Reactions of (2-chloroethyl)benzene were investigated computationally using Gaussian 09 at the B3LYP/6-311G++(d,p) level of theory. ?−? ? Zero-point corrected energies of the reactant, intermediates, transition states, and products were determined by optimization and frequency calculations. Transition states were confirmed by the intrinsic reaction coordinate calculations.
Results and Discussion
The spectra collected following pyrolysis at temperatures from 900 to 1400 K were compared to a spectrum of unheated (2-chloroethyl)benzene in order to identify bands that are evidence of pyrolysis products. Figure shows these spectra stacked for comparison, revealing that pyrolysis above 1100 K yielded nearly complete conversion to the product. This is evidenced by the band around 725 cm^–1^ that appears smaller in the spectrum collected for 900 K pyrolysis and is almost nonexistent in the spectra collected for 1300 and 1400 K. It should be noted that some vibrational bands appear to persist in the spectra for the pyrolysis temperatures in Figure, such as the band around 695 cm^–1^, because some of the products of pyrolysis have vibrational bands that overlap those of the parent molecule. The products and intermediates from the pyrolysis of (2-chloroethyl)benzene were identified by comparison to literature vibrational frequencies of matrix-isolated species under similar conditions. HCl was one of the major pyrolysis products recorded. Other products include styrene, phenylacetylene, benzene, vinylacetylene, acetylene, propyne, ethylene, and the propargyl radical. For the sake of convenience, the spectrum collected following pyrolysis at 1400 K will be used in the following discussion of product assignments because it yielded the best signal-to-noise ratio and also included all of the products that were observed following pyrolysis at lower temperatures. Figures that report “Relative Absorbance” contain stacked spectra with absorbances that are directly comparable.
A temperature study of (2-chloroethyl)benzene, comparing the argon-matrix FTIR spectrum of an unheated sample to those collected following pyrolysis at temperatures ranging from 900 to 1400 K. All samples were 0.07% mixtures in argon.

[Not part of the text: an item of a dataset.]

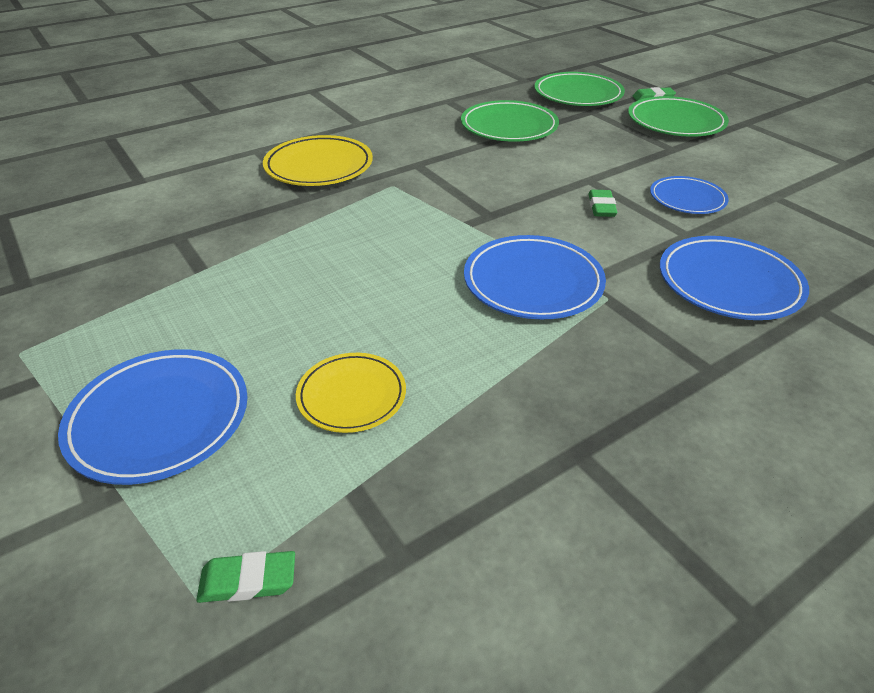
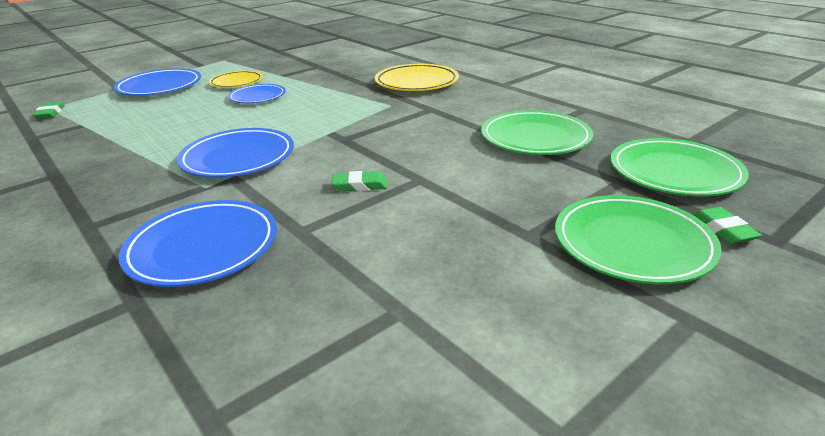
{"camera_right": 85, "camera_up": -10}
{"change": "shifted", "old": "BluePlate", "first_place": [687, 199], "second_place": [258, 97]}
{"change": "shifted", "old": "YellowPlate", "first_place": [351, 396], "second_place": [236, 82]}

It is evident that HCl is produced when (2-chloroethyl)benzene is thermally decomposed. As seen in Figure, a strong, sharp band appears in the heated spectrum at 2888 cm^–1^. This agrees with the literature-reported R(0) band of HCl reported at 2888 cm^–1^ by Huang et al.? and Lignell et al.? The H^37^Cl isotopomer adjoins this band at 2885 cm^–1^. There is a very low absorption band at 2871 cm^–1^, corresponding to the Q-band of HCl observed in an argon matrix and reported in several other papers.? There is an even weaker band corresponding to the P(1) band of HCl at 2853 cm^–1^.? There are many other low-absorption bands in the 2875–2750 cm^–1^ region as shown in Figure. It is presumed that they are due to HCl multimers or various clusters of HCl with other species present in the product mixture. The HCl·H_2_O band? is present at 2664 cm^–1^. Other possible assignments of cluster bands in Figure include HCl·(H_2_O)2 at 2754 cm^–1^,? (HCl)2 at 2815 cm^–1^,? and HCl·ethylene at 2753 cm^–1^.? In order to determine whether the spectrum may contain bands for clusters of HCl with prominent pyrolysis products styrene or phenylacetylene, which are discussed below, codeposition experiments were carried out with 1:1:1000 mixtures of HCl/sample/argon for each of styrene and phenylacetylene. In those spectra, there was evidence that the bands in the 2780–2760 cm^–1^ region are likely due to styrene·HCl clusters (Figure S1). There was much weaker evidence for the production of phenylacetylene·HCl clusters and thus it was concluded that other HCl-containing clusters must be involved.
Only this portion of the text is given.